Maybe because we didn’t know how to talk about what was happening, what would happen within twelve to eighteen months, according to the specialist in Kansas City, it was easier for Mom and me to join Dad in front of the television in our family room, listening to Sergeant Schultz claim he knew nothink! and laughing along as the POWs plotted their elaborate schemes, always a few steps ahead of the enemy. Our world had narrowed to this space with Dad’s coughs hanging in the air between us.
Before his diagnosis, Dad had trapped a garter snake in the backyard, and we kept it inside a terrarium filled with sand and rocks and a fake hollowed-out log from the pet store. We named the snake Zeke, and he was more Dad’s pet than mine, although once Dad became sick, it was my job to provide for Zeke’s general well-being and happiness.
Once a week, I bought a mouse at the pet store on my way home from school and transported it across town in my thirdhand Celica, the paper carton on the passenger seat jerking with sudden, frantic motions. At home, I dropped the mouse into the cage, and Dad and I watched until the poor thing was only a tumor-like hump in Zeke’s gullet. “Look at him go!” Dad would wheeze in his new, strange voice, with all the solemnity of someone announcing a round of golf.
All I could think was that it was too bad it had to be that way, that something had to die so something else could live.

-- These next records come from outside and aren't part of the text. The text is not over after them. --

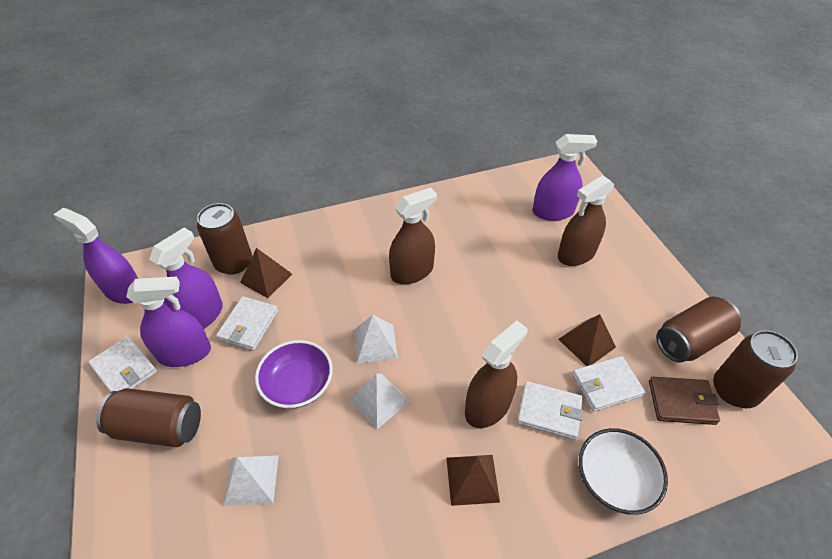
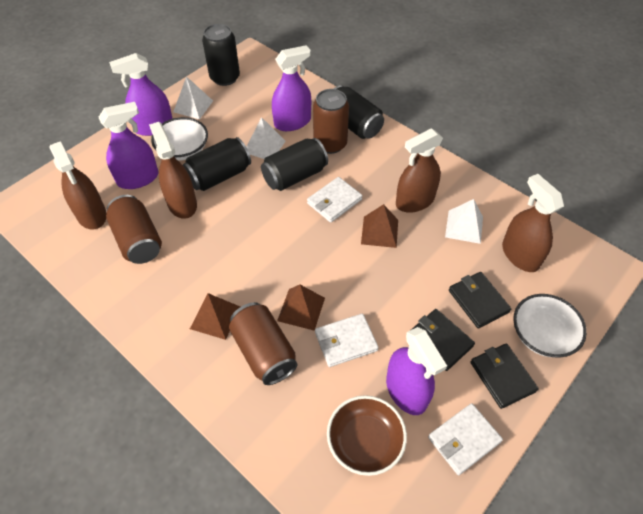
black can: 0 -> 4
black wallet: 0 -> 3
brown bowl: 0 -> 1
brown can: 4 -> 3
brown spray bottle: 3 -> 4
brown wallet: 1 -> 0
purple bowl: 1 -> 0
white bowl: 1 -> 2
white wallet: 4 -> 3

That was the lesson of biology textbooks and visits to the Kansas City Zoo, but it wasn’t so easy to watch it play out in our living room.
* * *
In high school, I had been one of the girls who was going somewhere. I’d ignored the boys in my class, sidestepping their advances at parties, letting the nerdy boys take me to prom. I was smart enough, one of the kids who always had the correct answer, even if I wasn’t the first to raise my hand. With my curly blondish hair and D-cup breasts, physical traits I’d inherited from my mom, I was pretty enough, too—and this was a near-lethal combination in Woodstock.
No matter what, I’d always promised myself, I wasn’t going to get trapped here.
Up until Dad’s diagnosis, I’d been planning to start Kansas State in the fall. But that spring and into the summer, I threw away the envelopes unopened—housing information, scholarship notifications. “Maybe next year,” Mom would say, her fingernails raking over the knots in my spine. We didn’t stop to talk about what that meant or what it would look like when the three-pronged family on the refrigerator was reduced to only two. After graduation, I got a job at the Woodstock Diner, a twenty-four-hour joint off I-70 that catered to truckers and the occasional harried families that spilled out of minivans, everyone passing through on their way to somewhere else. Always, they thought they were funny and clever, that they were better than this town and better than me. But in my black stretchy pants and white button-down, I was different from the Megan Mazeros I’d been before—honor student, soccer halfback, Daddy’s girl. Here I was witty and hardened as one of the veterans, old before my time.